Patrzę na to trochę inaczej. Jestem byłym sportowcem, piłkarzem, teraz jestem politykiem, więc moje zaangażowanie w piłkę jest z jednej strony naturalne, a z drugiej musi odbywać się w sposób rozważny i przemyślany. Nie zawsze bowiem polityka w sporcie jest mile widziana. Jeżeli więc mimo tego, że staram się unikać stania na pierwszej linii, grania tym, że się angażuję w Stal, ktoś dostrzegł to, co się udaje robić w Mielcu, to w porządku. Jest to dla mnie pewne miłe zaskoczenie.
Nie myślał pan o tym, by wyjść z cienia i zająć konkretne stanowisko?
Nigdy tego nie planowałem i nigdy bym tego nie chciał. Czułbym dyskomfort, gdybym jednocześnie angażował się w politykę i w kierowanie klubem sportowym na konkretnym stanowisku. Z prostego względu: nie miałbym na to czasu, nie mógłbym działać na 100 procent, a poza tym nie widzę siebie w takiej roli. Chcę wspierać różne pomysły, promować je, podpowiadać, być w kontakcie z zespołem zarządzającym, ale to ich zadanie, by na miejscu prowadzić Stal.

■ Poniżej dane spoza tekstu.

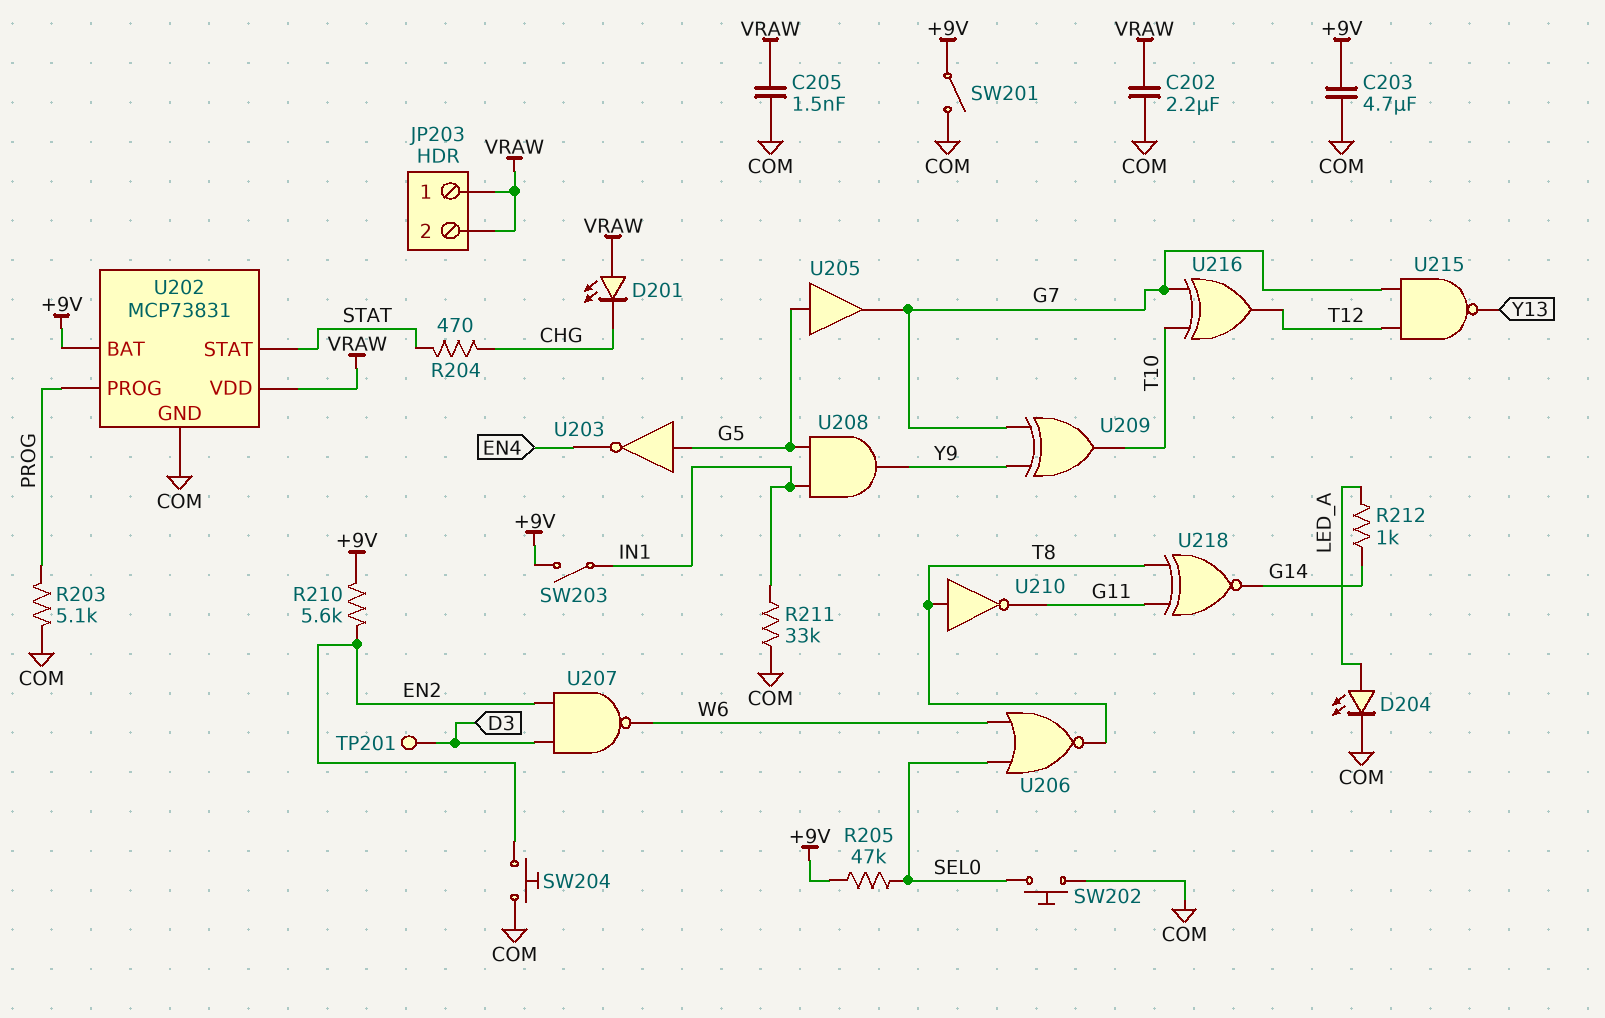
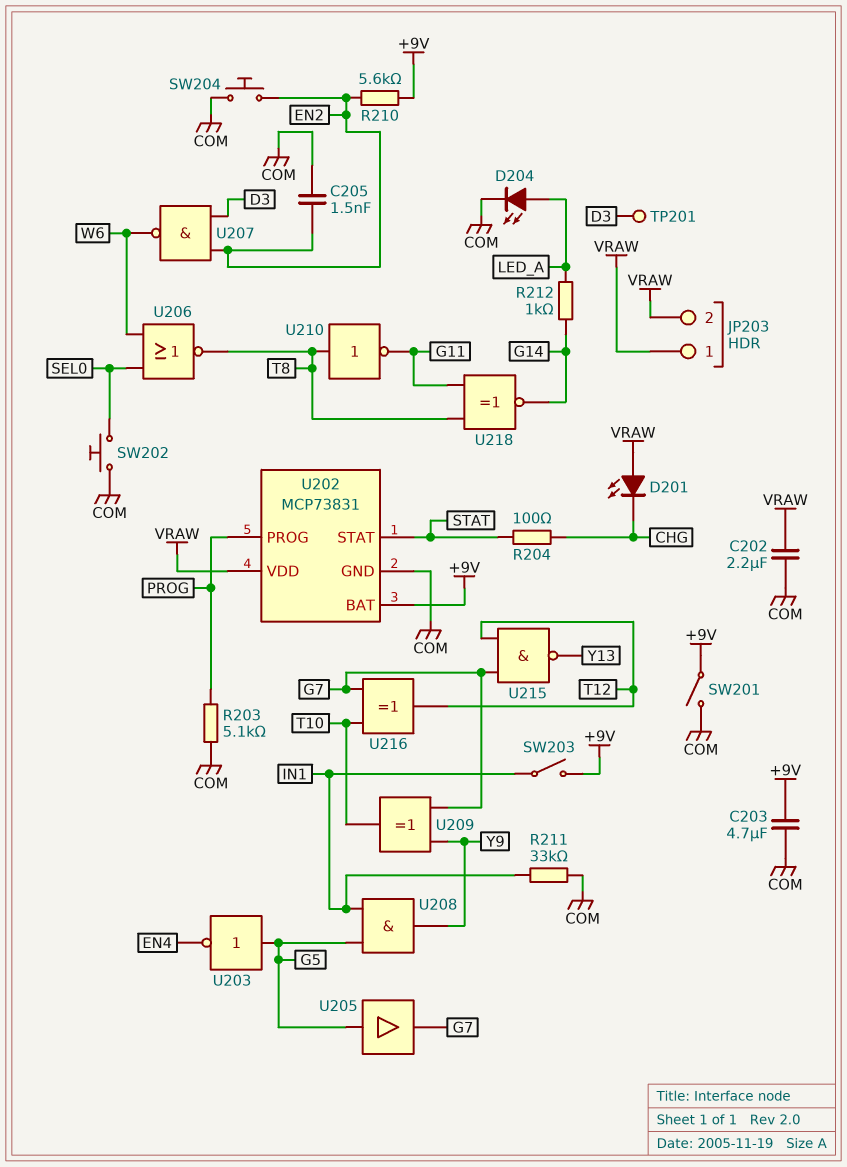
C205: 1.5nF (COM, VRAW) -> 1.5nF (COM, EN2)
R204: 470 (CHG, STAT) -> 100 (CHG, STAT)
R205: 47k (+9V, SEL0) -> none

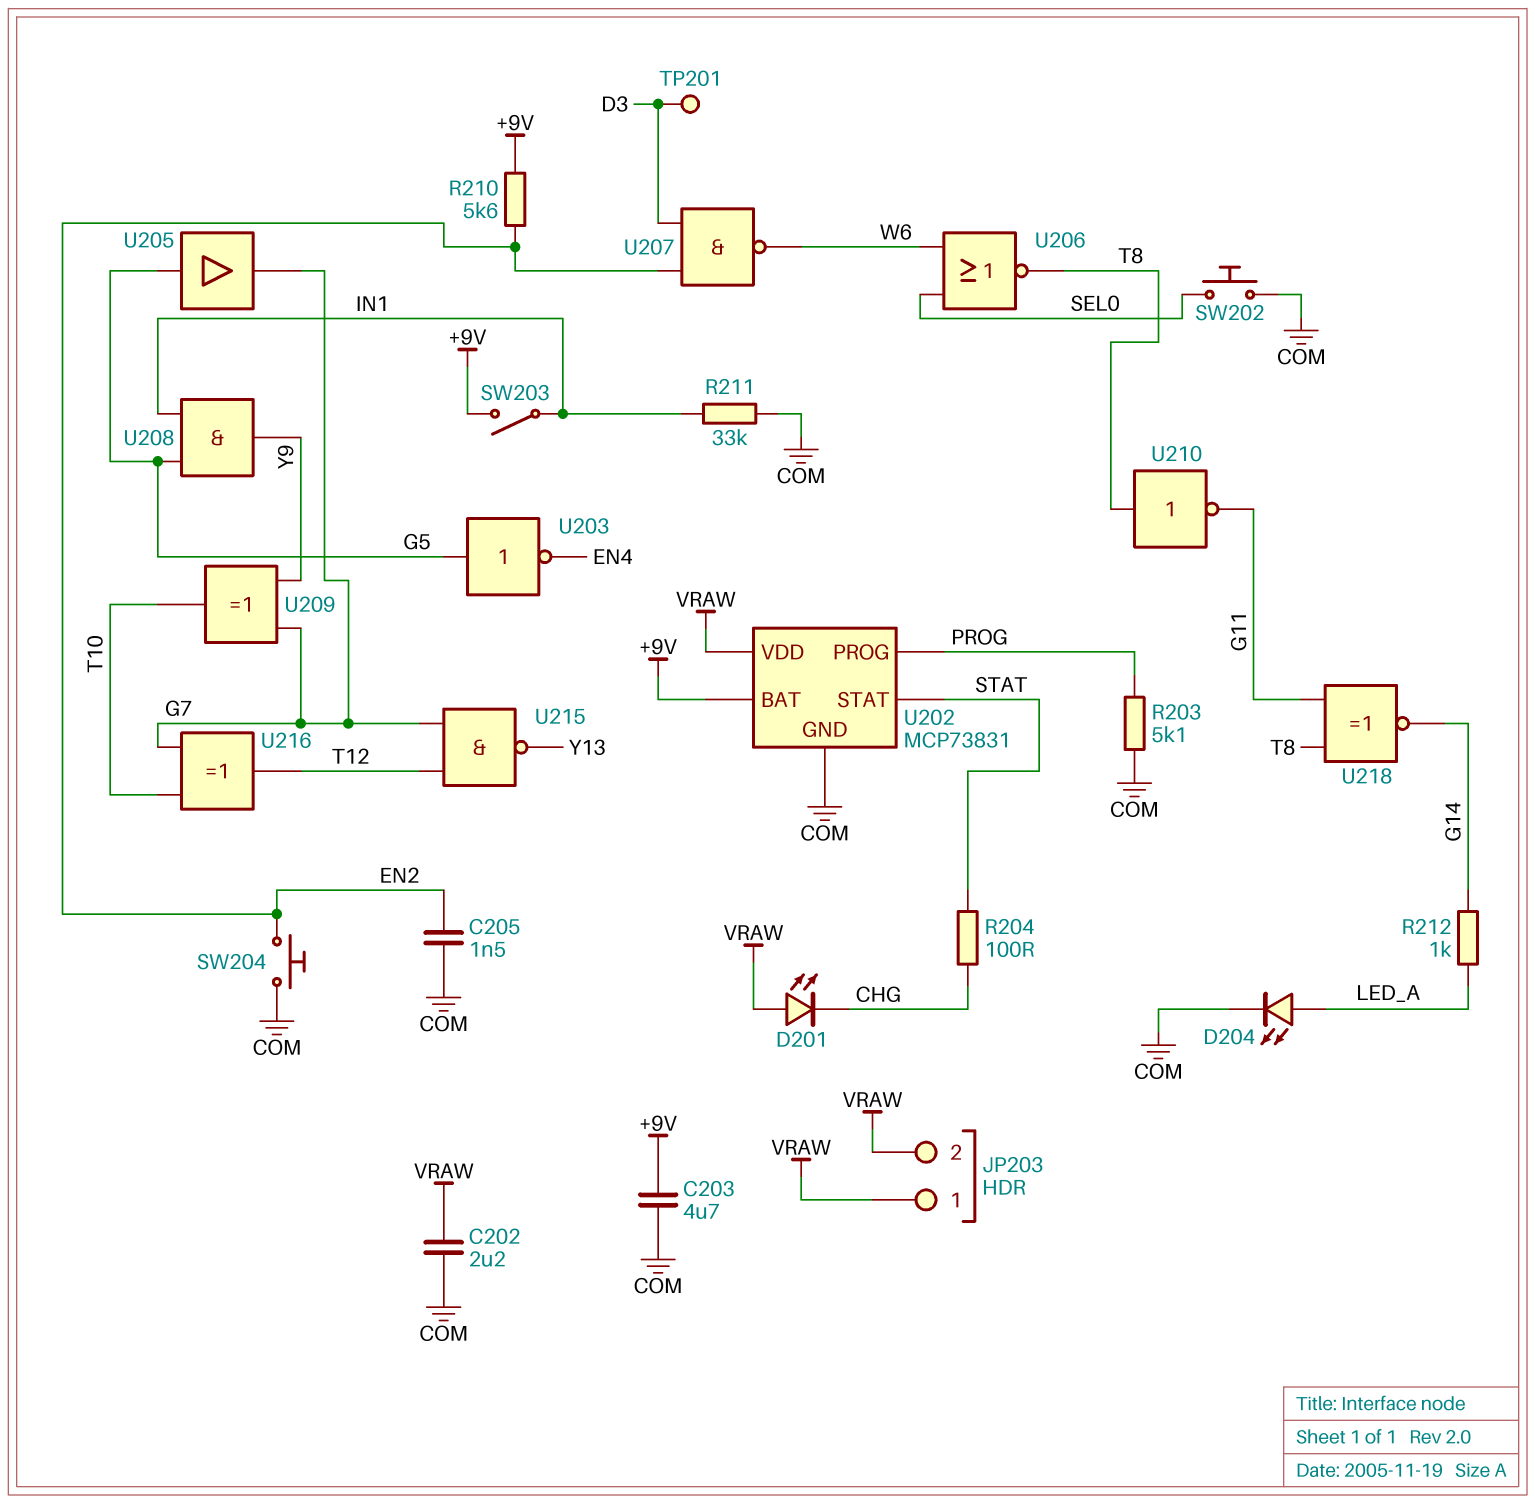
SW201: switch (+9V, COM) -> none

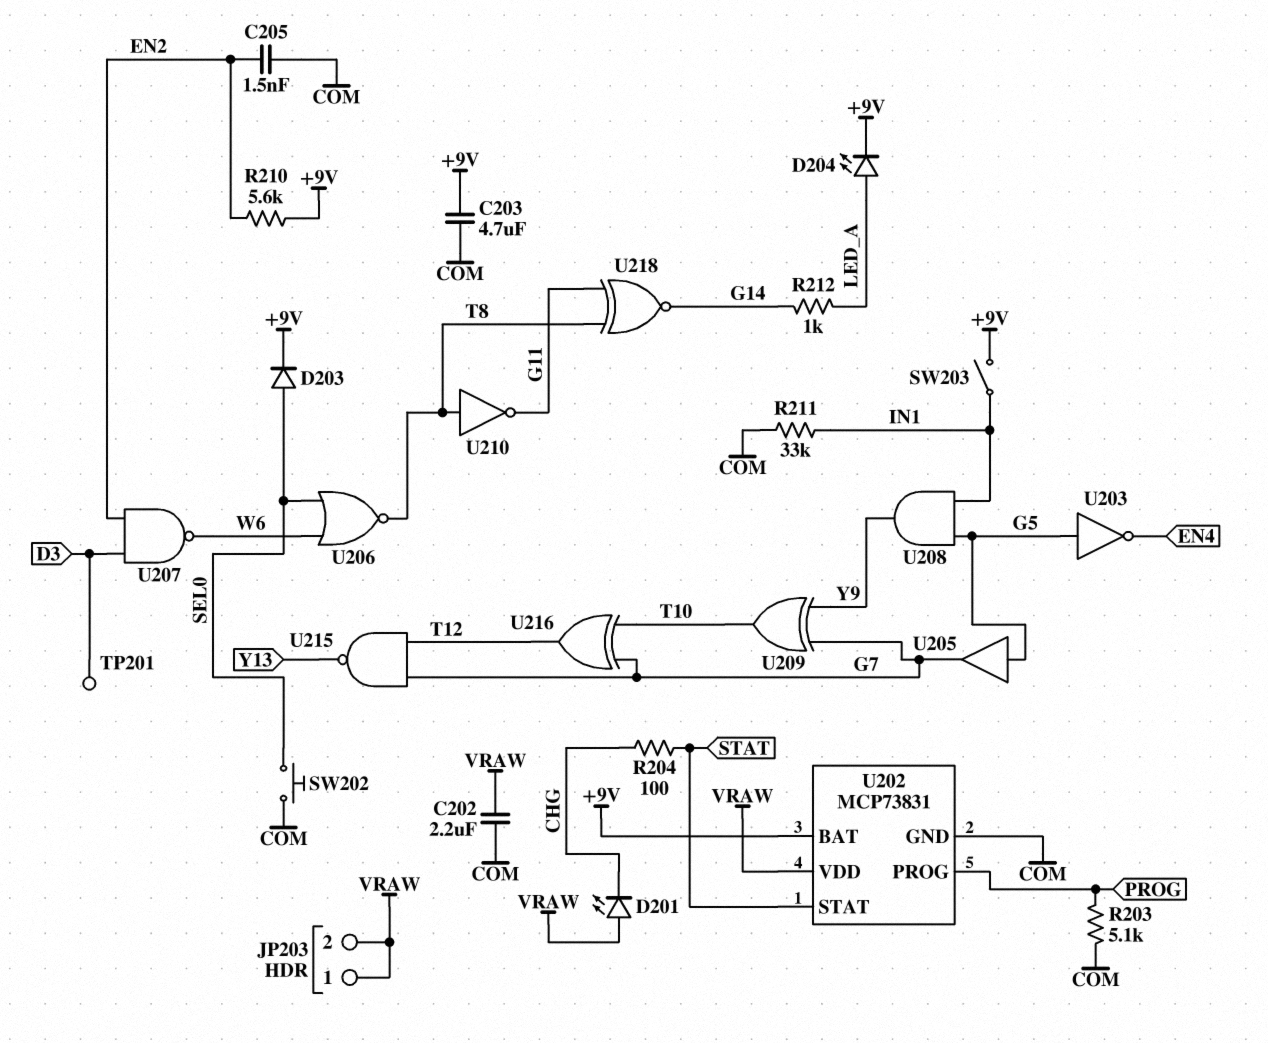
D203: none -> diode (A SEL0, K +9V)
D204: LED (A LED_A, K COM) -> LED (A LED_A, K +9V)
SW204: button (COM, EN2) -> none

Jednak chyba trochę jest tak, że pan rządzi, natomiast z tylnego siedzenia.
Zawsze tak można powiedzieć i to jest dla wielu formuła, która pewnie rzuca się w oczy. Ja mam dużo zajęć w polityce, zwłaszcza teraz, staram się więc iść za różnymi pomysłami zespołu zarządzającego, a gdy czuję, że coś jest nie tak, to wtedy się wypowiadam i nie unikam własnego zdania. Jednak jestem daleki od tego, by narzucać swoje pomysły, bo myślę, że nie taka powinna być moja rola.
To na konkretnym przykładzie – gdy Stal chce zmienić trenera, to prezes musi się pana spytać o zgodę?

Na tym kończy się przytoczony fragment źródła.